2010 was one of my big skiing years, though I was fighting foot pain and cramping in between euphoric moments. That was the year I got cortisone shots in my left foot because of an inflamed metatarsal joint (I still feel that ache pretty regularly these days, a lovely teaching legacy–NOT). But I ended up buying boots that worked for me in February, which did well by me until I packed out the liners a couple of years later and started having problems again. This was also the year I saw the singing Scandinavian singer–from the blog, “Early on, there was one guy cruising down the Mile, singing at the top of his lungs as he danced with the flow of gravity. A respectable baritone, but the language most definitely was not English. It sounded Scandanavian, and I wouldn’t have been surprised if that were the case. Of course, Swedish and Norwegian ghosts probably stride those slopes; if not haunts, then memories from the early days of Timberline and European exiles wandering on Hood’s slopes. I heard the singing guy twice–once when he went down, the second, while I was skiing down and he was on the chair lift. Not hymns; not contemporary song, either. Not a drinking song. It was strong and rhythmic, matching the flow of gravity, celebratory in a marching way but not a militaristic tune, either. Whatever it was, it matched the setting. It was a skiing song, singing the snow and the sky and the clouds.” Still one of my favorite ski memories. That fall I got to ski on my late October birthday, which started the epic year where I got over 60 ski days in.
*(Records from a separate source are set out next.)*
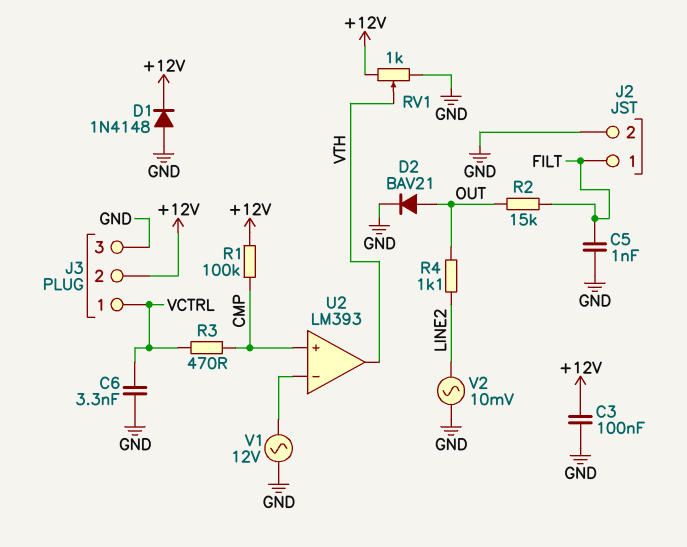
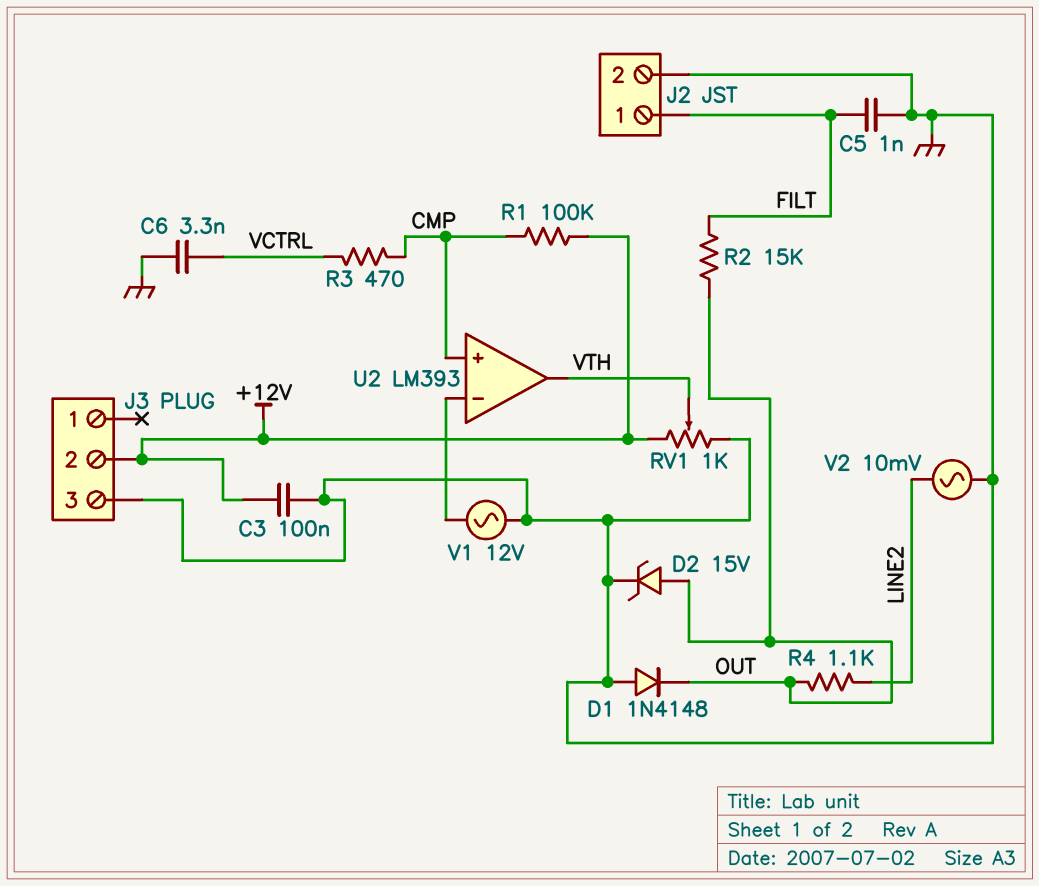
D1: diode 1N4148 (A GND, K +12V) -> diode 1N4148 (A GND, K OUT)
D2: diode BAV21 (A OUT, K GND) -> zener 15V (A OUT, K GND)
J3 pin 1: VCTRL -> none

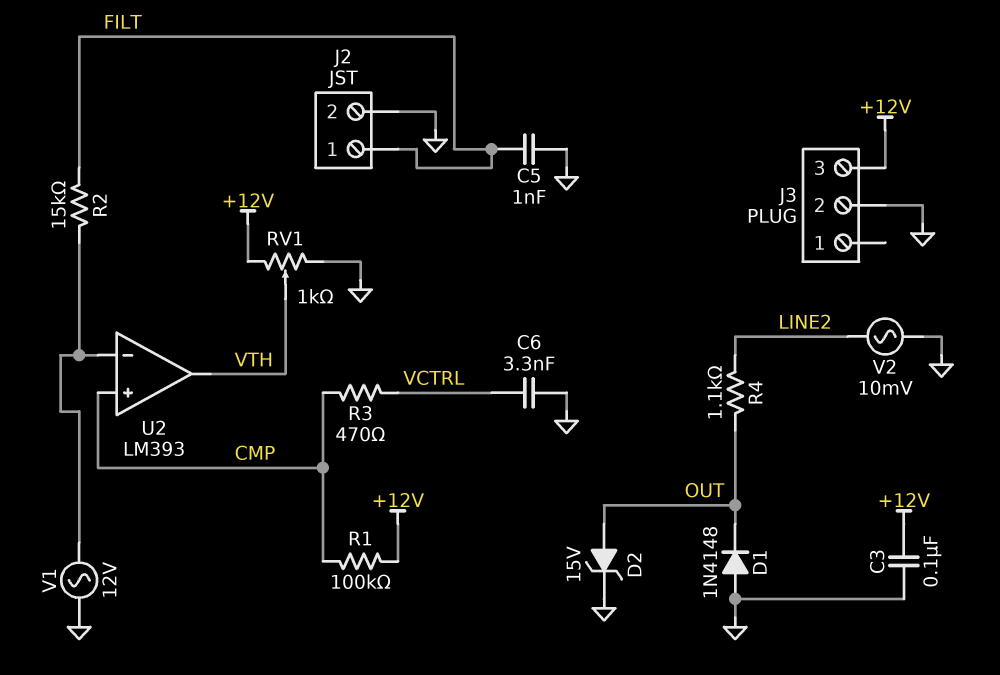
J3 pin 2: +12V -> GND
J3 pin 3: GND -> +12V
R2: 15k (FILT, OUT) -> 15k (FILT, U2/in-)

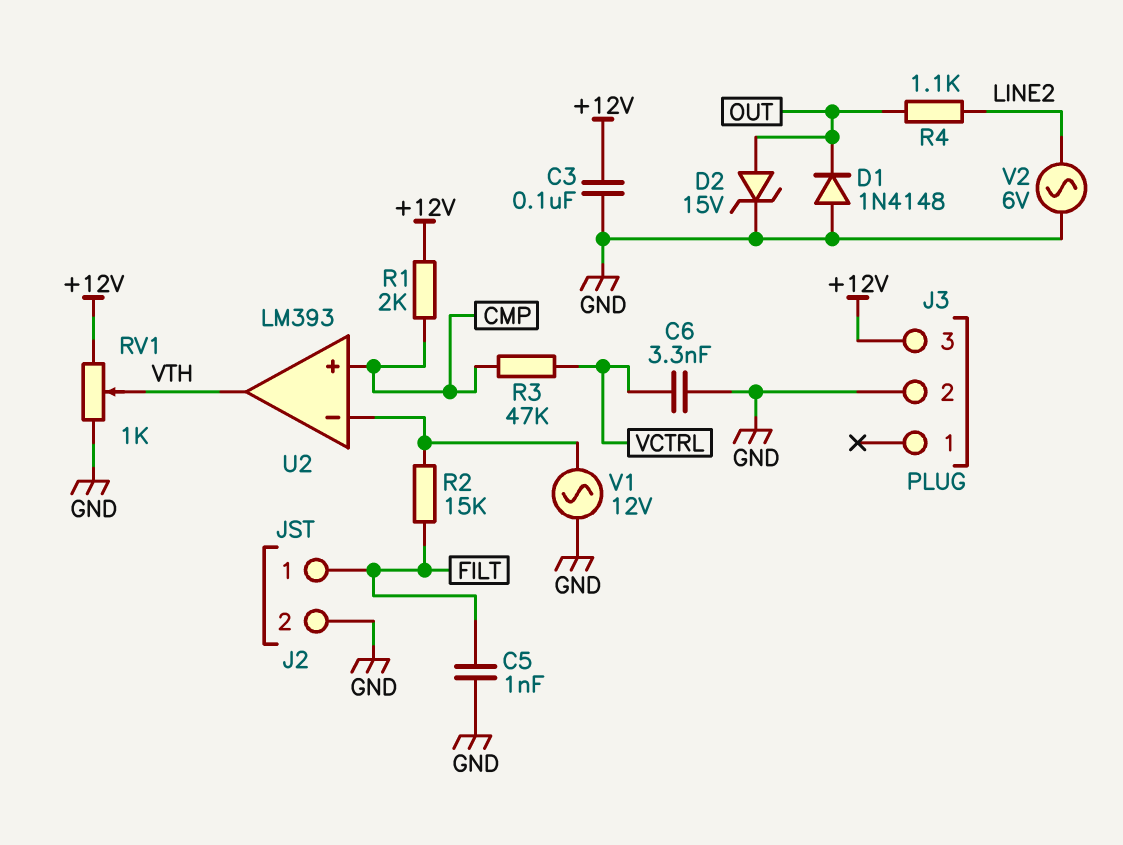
R1: 100k (+12V, CMP) -> 2k (+12V, CMP)
R3: 470 (CMP, VCTRL) -> 47k (CMP, VCTRL)
V2: AC 10mV (GND, LINE2) -> AC 6V (GND, LINE2)

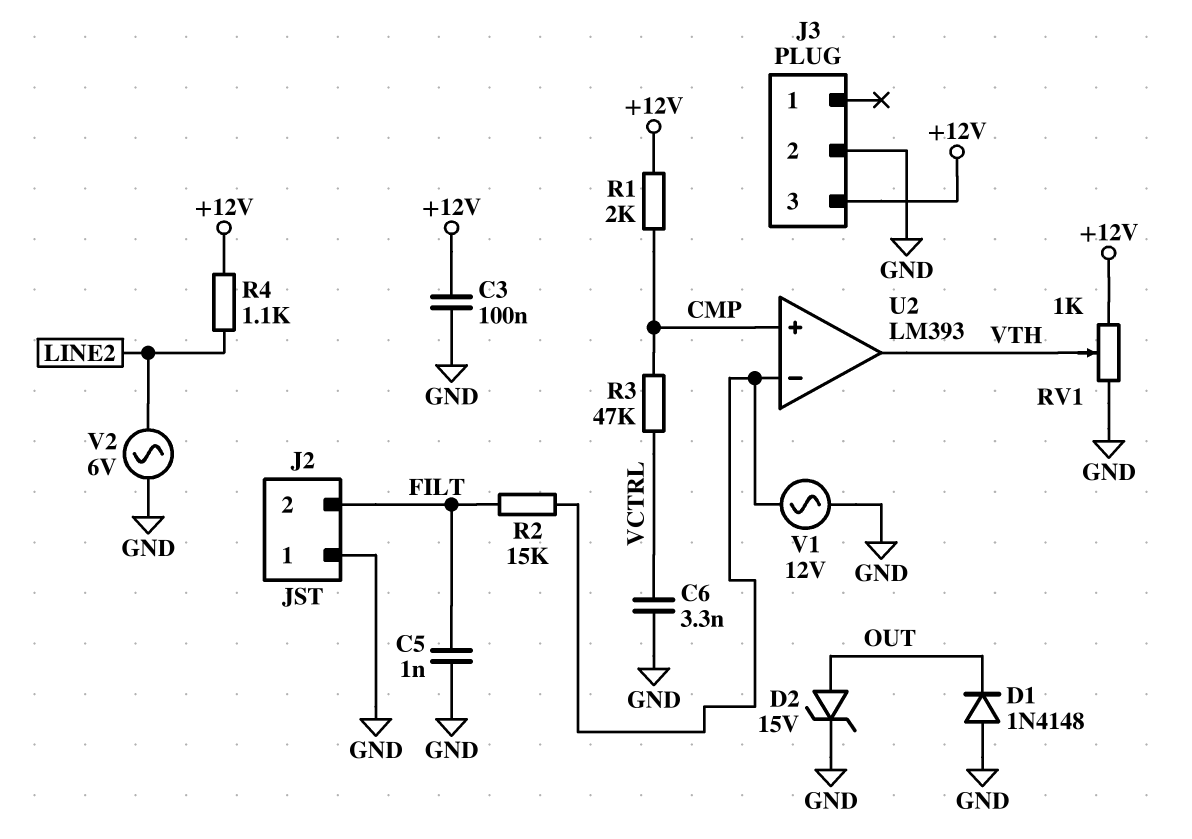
J2 pin 1: FILT -> GND
J2 pin 2: GND -> FILT
R4: 1.1k (LINE2, OUT) -> 1.1k (+12V, LINE2)

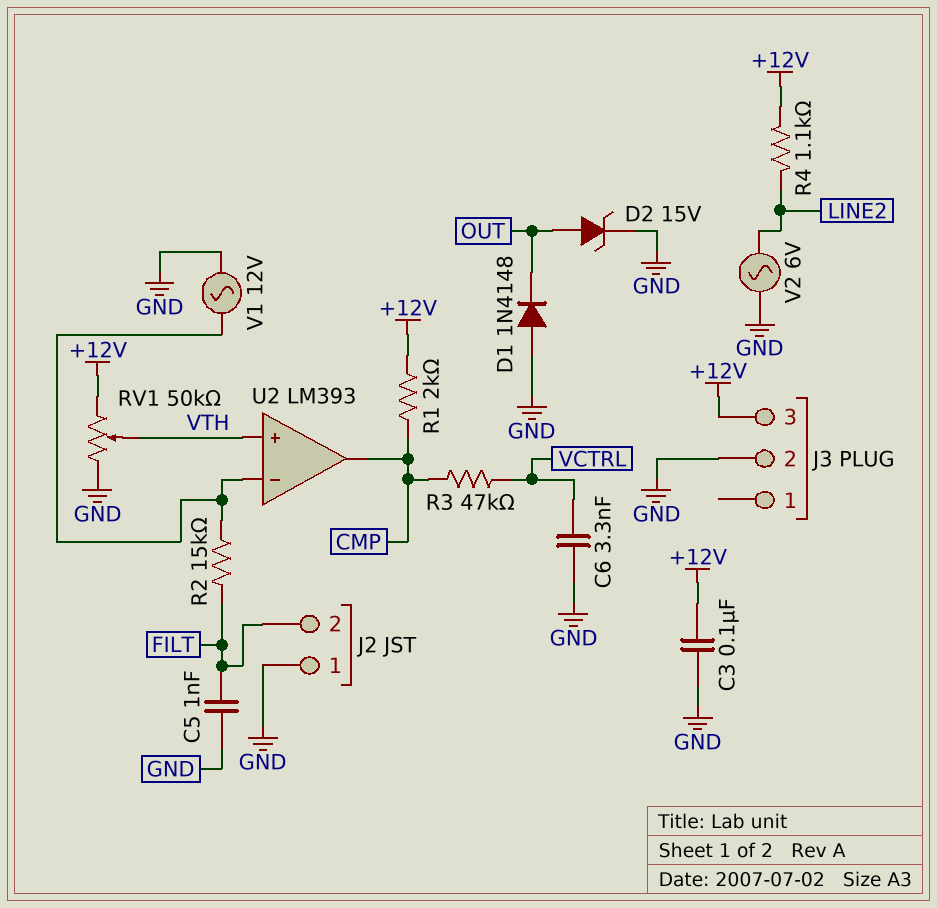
RV1: 1k (+12V, GND, wiper VTH) -> 50k (+12V, GND, wiper VTH)
U2 pin in+: CMP -> VTH
U2 pin out: VTH -> CMP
Beside the foot problem, this was the year that the zero-to-sixty UTIs in 2 hours started appearing. Several blogs about going into the ER at unpredictable intervals. I had dropped a lot of weight very quickly (probably tied to the UTIs and a long-term antibiotic I was taking).

This was the year that we started a four-year period of camping near the Oregon Country Fair and rediscovering our hippie selves–as well as going to several concerts at venues such as Red Rocks and Bob’s Ranch near Marcola. I was still a practicing Catholic, and confident enough to engage in faith discussions online.